Cette contextualisation est très importante pour comprendre l’œuvre de Youssoupha, ainsi que ses nombreuses inspirations artistiques et ses différents engagements. Il sortira son premier projet en studio en 2006 avec notamment un titre phare qu’est « Éternel Recommencement ». Le rappeur se distingue très rapidement par son écriture mais aussi par son engagement et son aisance à allier provocation et beauté d'écriture. Car oui Youssoupha a un vrai talent pour les lettres et la langue française. Ce talent il va le travailler et développer une vraie passion pour l’écriture (il obtiendra notamment la meilleure note de son académie à son Bac de français). Et ce talent il va le combiner à l'alliance d'une « plume » provocatrice basée sur une culture certaine. C'est ce facteur artistique qui va me passionner chez cet artiste. Il sortira ensuite deux albums. « À chaque frère » et « Sur les Chemins du Retour » qui sont pour moi deux classiques du Rap français de la décennie des années 2000. Par cette fameuse alliance évoquée plus tôt. Entre beauté d’écriture et provocation dénonciatrice. Mais ce qui est fou, c’est que cette provocation reste toujours subtile par la beauté de la « plume » de l'artiste. C’est pour moi l’album « Noir D**** » qui sera son œuvre la plus influente au sein de sa carrière et pour de nombreuses raisons.

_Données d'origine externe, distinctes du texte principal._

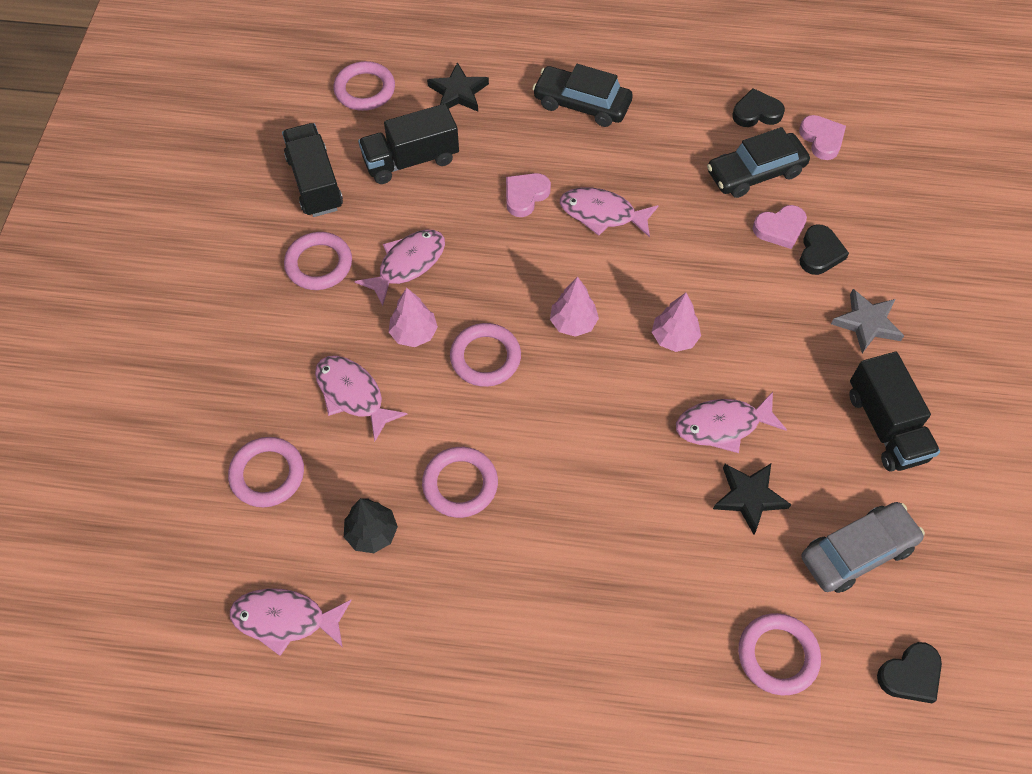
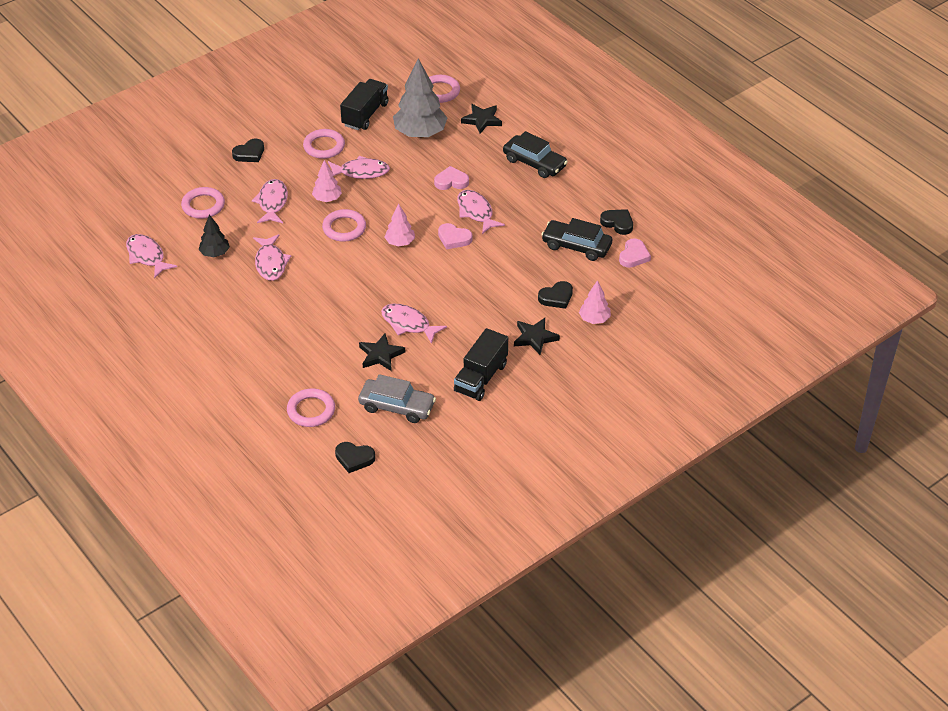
camera: 45 degrees right, 15 degrees down
(235, 347) = (249, 153): none -> black heart
(411, 160) = (420, 133): black truck -> grey tree
(460, 484) = (271, 263): pink ring -> pink fish
(582, 104) = (534, 163): black car -> black car turned 150 degrees clockwise
(674, 338) = (436, 279): pink tree -> pink tree (594, 319)
(780, 229) = (552, 275): pink heart -> pink heart (454, 238)
(867, 323) = (535, 338): grey star -> black star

« Noir D**** » sort en 2012, après une décennie précédente dominée par un Rap de plus en plus populaire mais aussi de plus en en plus matérialiste,. Appuyé par la chasse des majors aux meilleurs artistes. Mais parallèlement d’autres artistes plus indépendants vont aussi se développer. J’avais par exemple évoqué Hugo TSR durant une autre critique, mais c’est aussi le cas d'Orelsan ou encore de l’arrivée de 1995 au début de la décennie 2010. Orelsan fait partie de ces artistes qui allaient vers un « renouveau » de la provocation. Avec ses albums « Perdu d’Avance » et le « Chant des Sirènes », il va innover et pousser cette provocation typique au Rap, à des thèmes ou des références totalement nouveaux. 1995 vont eux se démarquer par la façon d’écrire leurs textes et leurs inspirations de la scène East Coast des années 90, d’où leur nom 1995.

C’est dans ce contexte que l’album auquel on s’intéresse va émerger. Et que Youssoupha va donc allier à la perfection ses messages très forts à la beauté de ses textes. Chose qu’il faisait déjà auparavant dans ses projets précédents, mais qu’il va compléter à un aspect beaucoup plus personnel. Allant jusqu’à l’autodérision subtile face à ses propres souffrances et défauts. Portant ce message aux yeux de tous. Car cet album en plus de son côté provocateur face aux maux de la « société », allie à la perfection la beauté de l’écriture de l’artiste et la technique d’écriture. Ainsi que sa propre remise en question et la réflexion qui en découle.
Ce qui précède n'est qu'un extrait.